A soma mudou com a saída do interino Julio Vaccari no Vélez Sarsfield e a entrada do uruguaio "Cacique" Medina, mas o placar continua surreal. Estamos simplesmente diante de um novo 7 a 1 — desta vez na quantidade de técnicos argentinos em comparação com os brasileiros na Libertadores.
O abismo se vê também nas seleções.
Dos dez países das Eliminatórias Sul-Americanas, seis agora têm treinadores argentinos, e Tite é o único representante do Brasil. A lista de técnicos argentinos: Lionel Scaloni (Argentina), o recém-assumido Eduardo Berizzo (Chile), Ricardo Gareca (Peru), Gustavo Alfaro (Equador), Guillermo Barros Schelotto (Paraguai) e José Pekerman (Venezuela).
A questão deixou de ser a qualidade para aplacar também a quantidade.
Somando clubes e seleções, há apenas dois brasileiros trabalhando hoje na elite do continente (Tite e Felipão). E nada menos que 13 argentinos ocupando os mesmos postos.
Argentina decola, Brasil empaca
A discrepância é ainda mais dramática ao se olhar para a idade dos treinadores. Enquanto o Brasil aposta apenas em técnicos consagrados como Felipão (73 anos) e Tite (61), a Argentina prova que sua formação é constante e fornece profissionais de diferentes gerações.
Técnicos jovens que acabaram de completar 40 anos? Há Sebastián Battaglia (41), Lionel Scaloni (44), Marcelo Gallardo (46), Juan Pablo Vojvoda (47) e Guillermo Barros Schelotto (49).
Mais rodados, acima dos 50? Estão trabalhando Eduardo Berizzo (52), Turco Mohamed (52), Daniel Garnero (53, do Libertad) e Gustavo Alfaro (59).
Há espaço também para os veteranos como Ricardo Zielinski (62), Ricardo Gareca (64), Julio Cesar Falcioni (65) e José Pékerman (72), provando que a Argentina não olha a idade na hora de esperar qualidade.
Outro forte exemplo do quanto a formação argentina é plural?
O ex-volante Fernando Gago, técnico do Racing, que acabou de completar 36 anos. Quando Felipão conquistou o penta com o Brasil em 2002, Gago sequer havia estreado como jogador (em 2004 pelo Boca).
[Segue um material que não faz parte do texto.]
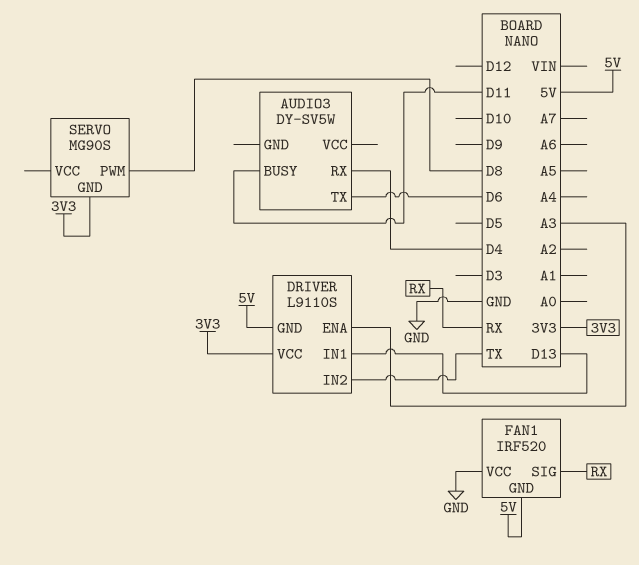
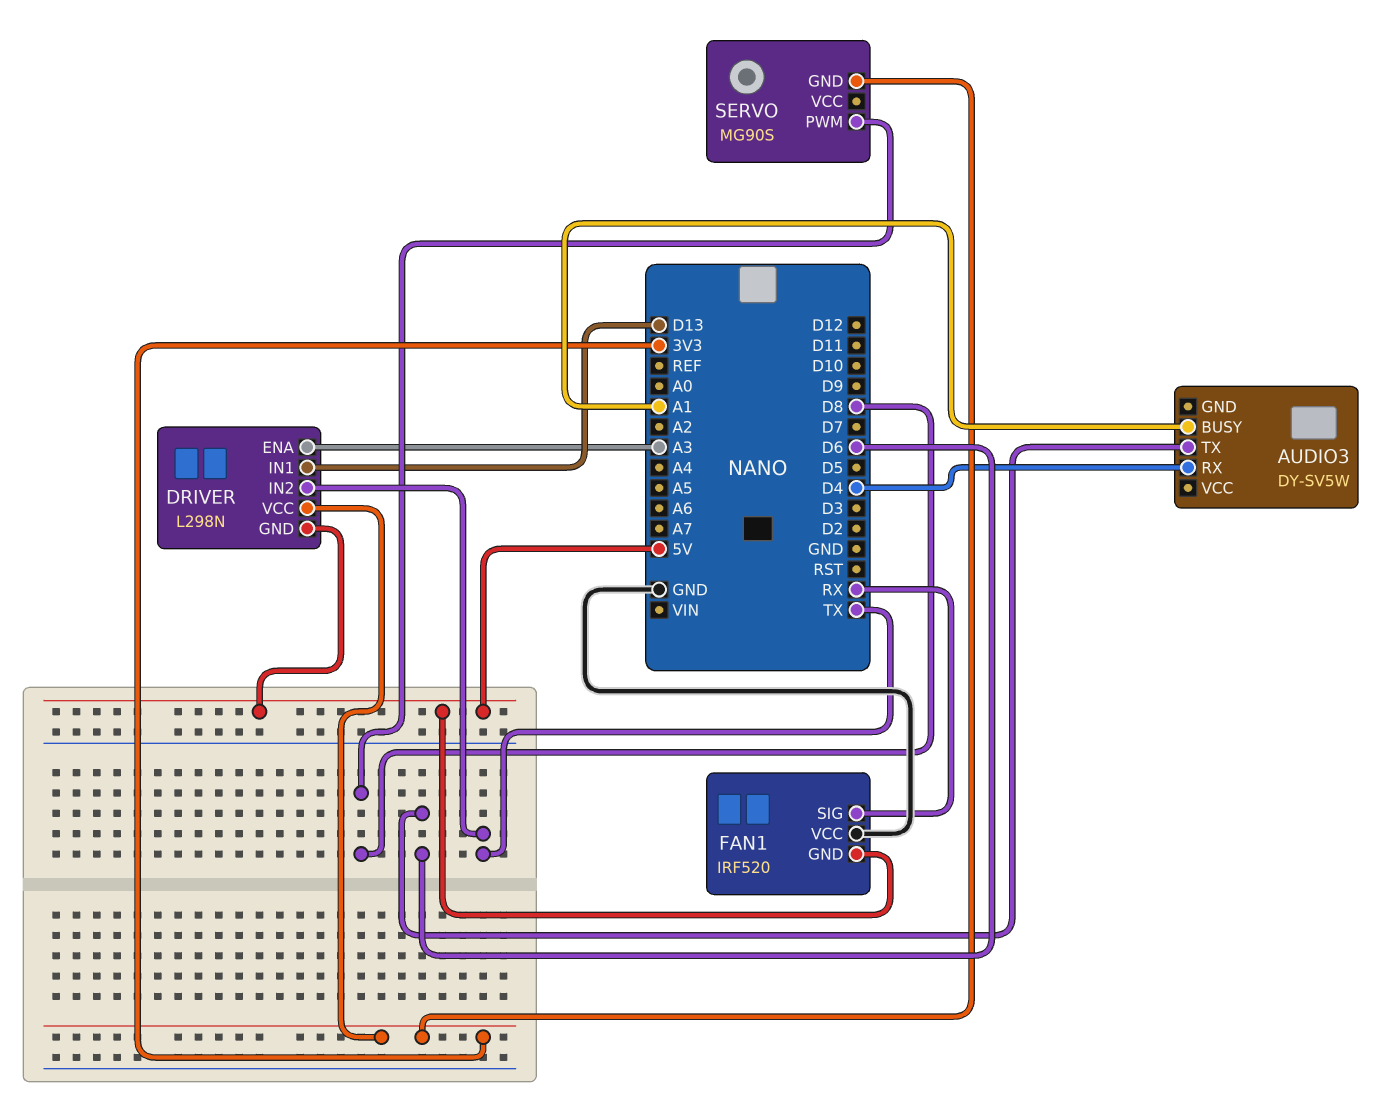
AUDIO3 pin BUSY: D11 -> A1
DRIVER: L9110S -> L298N

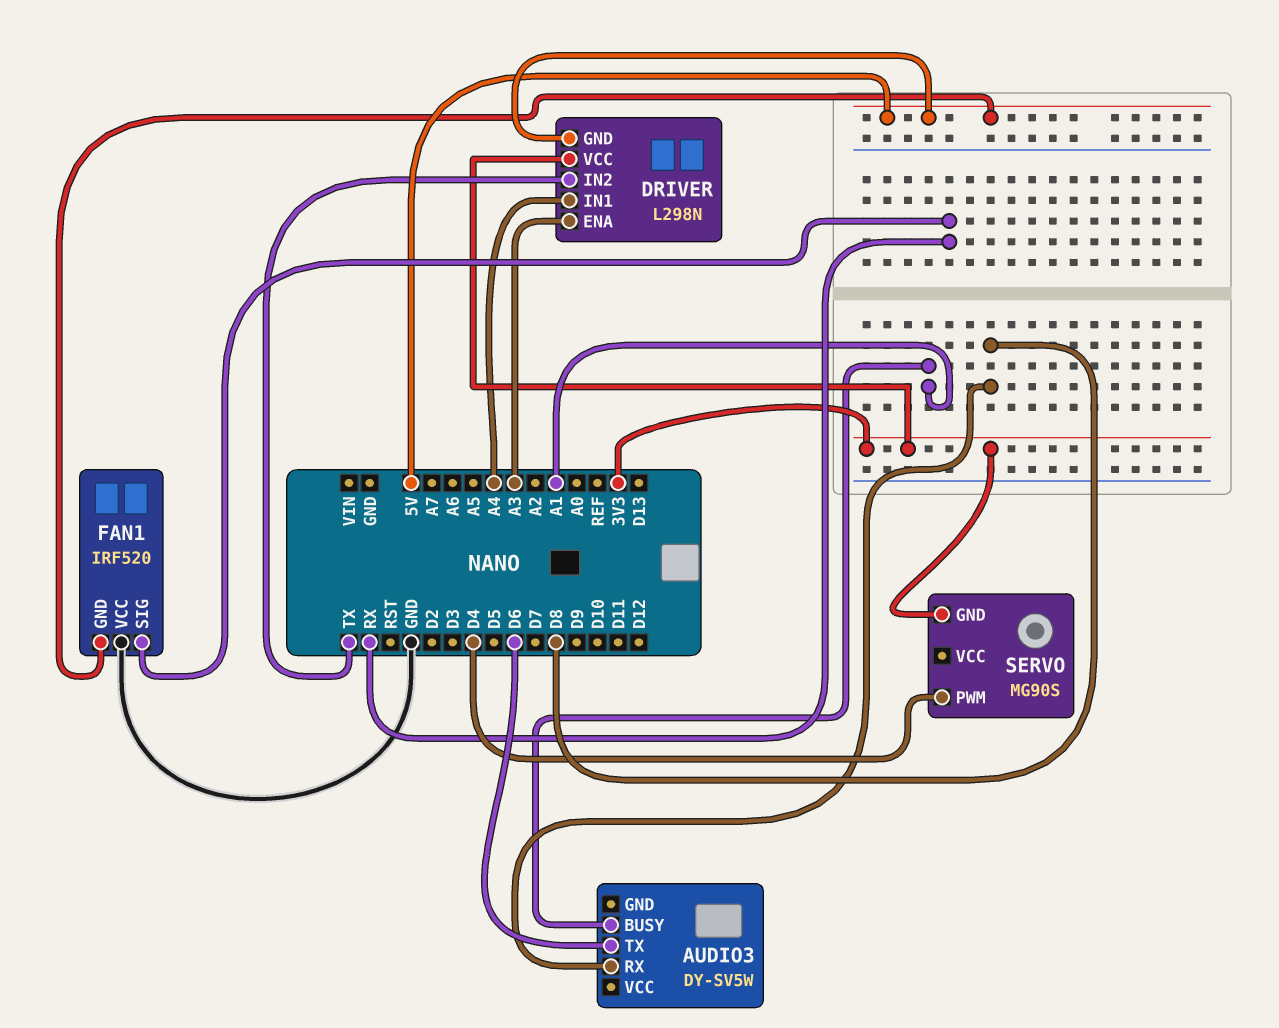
AUDIO3 pin RX: D4 -> D8
DRIVER pin IN1: D13 -> A4
SERVO pin PWM: D8 -> D4

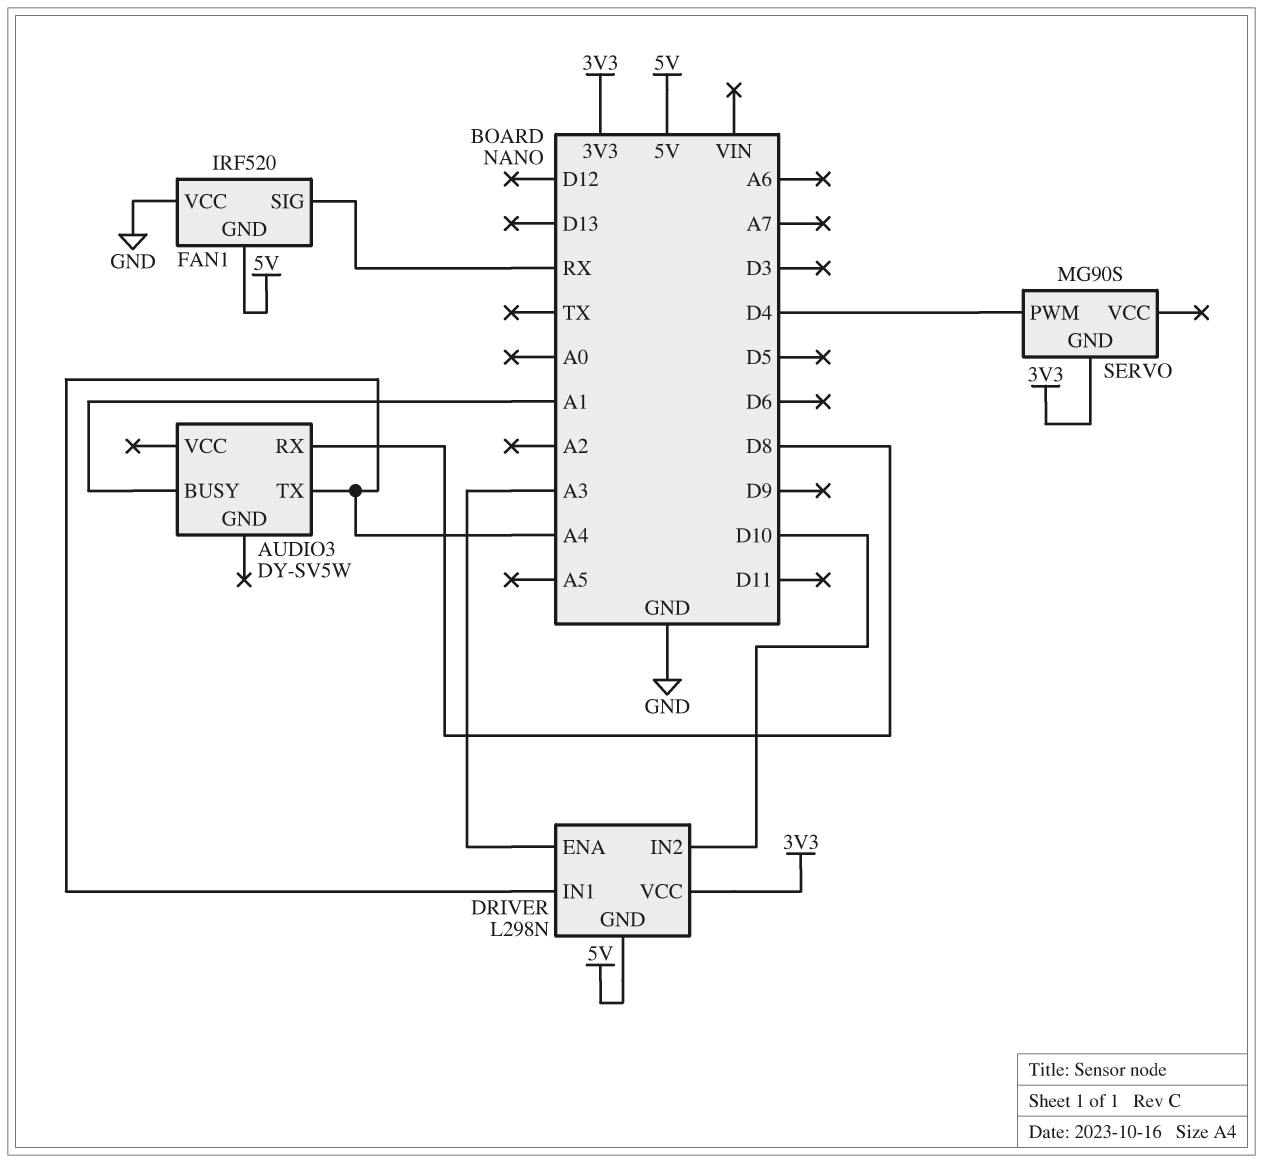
AUDIO3 pin TX: D6 -> A4
DRIVER pin IN2: TX -> D10

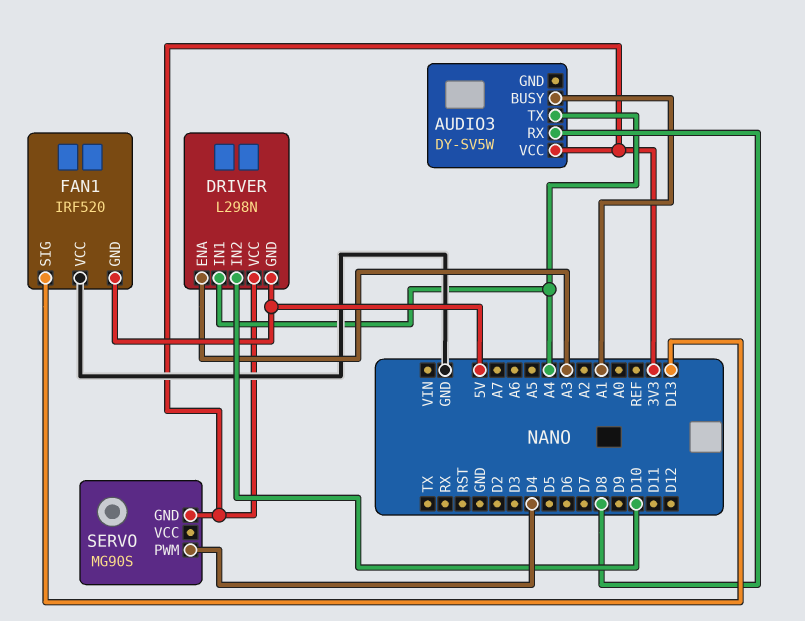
AUDIO3 pin VCC: none -> 3V3
FAN1 pin SIG: RX -> D13

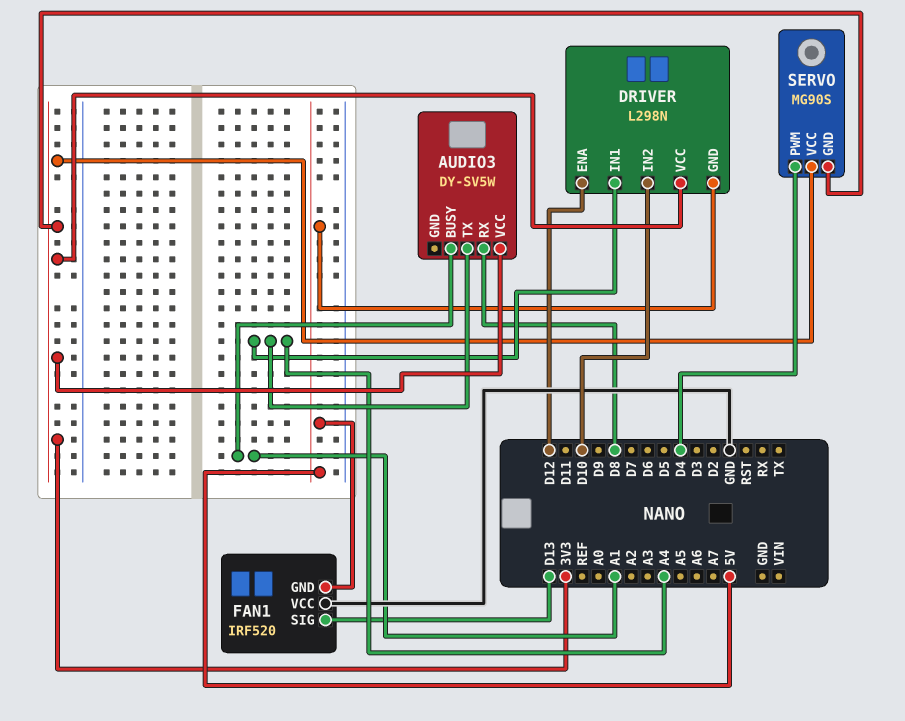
DRIVER pin ENA: A3 -> D12
SERVO pin VCC: none -> 3V3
Vale olhar também para o caso de Javier Mascherano, de 37 anos, que recusou propostas de times grandes argentinos para comandar a seleção sub-20 em seu país.
País dos técnicos
Quem lê a coluna sabe que sempre refletimos sobre a quantidade de técnicos argentinos na elite e a ausência de exemplos brasileiros.
Como os argentinos costumam brincar, o Brasil "pode ser a terra dos jogadores, mas a Argentina é o país dos técnicos de futebol".
De fato, o interesse do país vizinho em seguir a carreira é incomparavelmente maior. E sem falar no gosto por aventuras.
Gago, por exemplo, deixou para trás a vida de luxo vivida em Roma, Madri e Buenos Aires sem pensar duas vezes antes de enfrentar o calor de janeiro na modesta sede do Aldosivi, onde estreou como técnico.
Hernán Crespo é outro bom personagem. Depois de tanta badalação em Milão, Londres e Núñez, fez o mesmo que Gago, mas no Defensa y Justicia, de Florencio Varela, subúrbio de Buenos Aires.
Não se vê, nos grandes ex-jogadores brasileiros, a mesma aptidão para treinar um time e encarar este futebol "minuto a minuto" das redes sociais.
O volume de treinadores argentinos é de fato enorme, e o país já soma mais de 15 mil técnicos licenciados. Levantamento do Centro Internacional de Estudos do Futebol, na Suíça, revelou há dois anos que a Argentina era então o país com mais treinadores em todo o mundo - 68 técnicos ativos, em 22 ligas. O Brasil? Só 16 (23,5% da Argentina).
A elite hoje dá um panorama preciso da eficiência do alcance vizinho. Na Europa, impossível não mencionar Mauricio Pochettino e Diego Simeone (Atlético de Madri). No Brasil, até outro dia, Jorge Sampaoli e Eduardo Coudet.
A formação argentina é concorrida e tradicional: o curso para ser técnico existe desde 1963, e o diploma é exigido desde 1994. Quem estudou qualquer assunto no país sabe da tradicional paixão argentina por conhecimento, gerando boas escolas e professores obsessivos, de tão exigentes que são.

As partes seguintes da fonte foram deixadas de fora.